SRJO documented their growing success on three recordings, SRJO Live (2002), Sacred Music of Duke Ellington (2006) and The Endless Search (2010). All of the CDs feature live recordings by Seattle jazz archivist Jim Wilke.

The current performers in SRJO are 17 of Seattle’s most proficient artists – trumpeters Cesar Amaral, Thomas Marriott, Andy Omdahl and Jay Thomas, trombonists Bill Anthony, David Bentley, Scott Brown, Dan Marcus and Nathan Vetter, saxophonists Michael Brockman, Travis Ranney, Bill Ramsey, Tobi Stone and Mark Taylor, pianist Randy Halberstadt, bassist Phil Sparks, and drummer Clarence Acox. In former seasons, the band included Seattle’s elder statesmen who are no longer with us – saxophonists Hadley Caliman and Don Lanphere, trumpeters Ed Lee and Floyd Standifer.

SRJO built an audience that trusts the quality and diversity of programming so concerts sell out in advance. Individual performers and the ensemble as a whole generate interest so that audiences grow for all future projects – whether it’s the next SRJO season or one of the band members’ small ensemble gigs at a club.

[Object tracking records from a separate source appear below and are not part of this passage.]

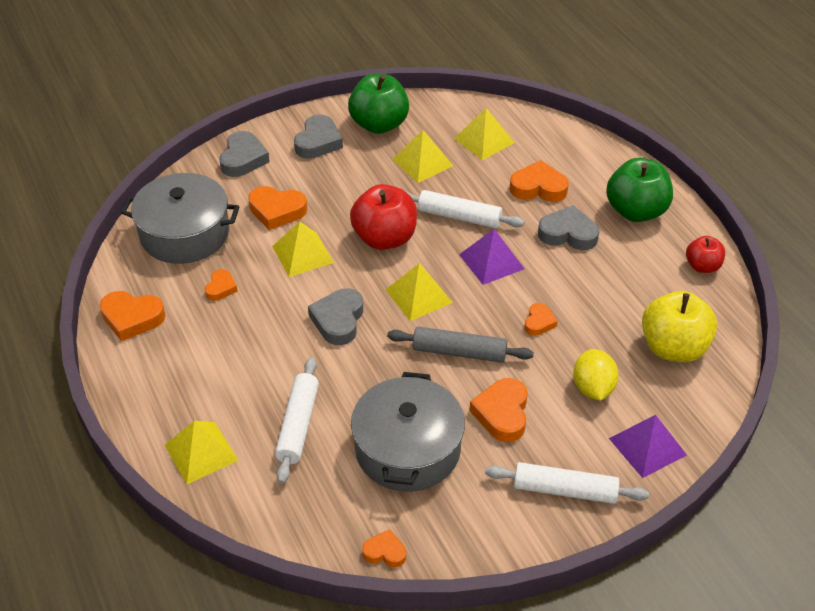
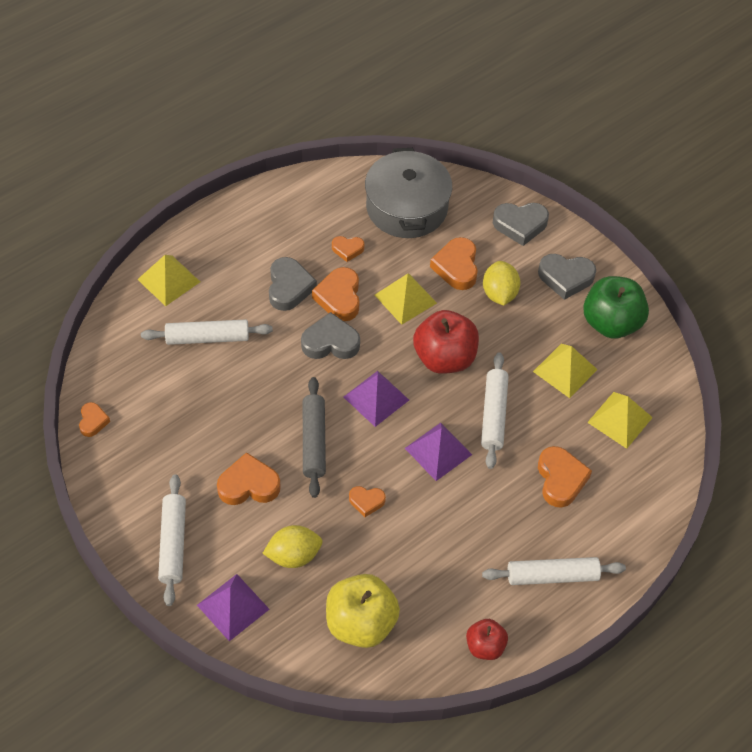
camera: 75 degrees right, 10 degrees up
(132, 318) = (298, 199): orange heart -> orange heart (339, 297)
(320, 187) = (499, 293): none -> yellow lemon
(407, 449) = (196, 420): grey pot -> none
(419, 296) = (376, 398): yellow pyramid -> purple pyramid
(568, 234) = (498, 514): grey heart -> grey heart (289, 287)
(636, 211) = (552, 576): green apple -> white rolling pin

Although SRJO is not affiliated with an arts institution, it regularly performs at the Benaroya Nordstom Recital Hall and the Kirkland Performance Center. SRJO is a non-profit 501(c)3 corporation, maintains a board of 19 directors, lists more than 150 individual sponsors and receives support from city, county, and state government along with five private foundations. All of this is managed by co-directors Acox and Brockman, concurrent with their positions as educators at Garfield and UW respectively. SRJO employs a part-time financial controller/bookkeeper and a ticketing manager.

Education is a strong part of the SRJO mission. Since 2000, SRJO has presented free or low ticket price concerts to reach students and children. These educationally focused Jazz4Kids concerts are now underwritten by Seattle’s Child magazine, PONCHO and Kennelly Keys. Additionally, the SRJO Jazz Scholars program provides instruments and lessons. Most recently, the Clowes Foundation and City of Seattle are funding a project at Denny Middle School to match five SRJO artists with individual instruction for 20 students and group instruction for 40 more.

Upcoming performances by SRJO include the “23rd Annual Duke Ellington Sacred Music Concert” on December 26, Benny Carter’s “Peaceful Warrior – A Tribute to Martin Luther King” in March, “North by Northwest: Music of Seattle Jazz Composers” in April and “Jazz of the Harlem Renaissance II: All-Acoustic Jazz” in June. Tickets are available at www.srjo.org. Unplug your ear buds and experience live performances of great jazz music by our city’s talented artists.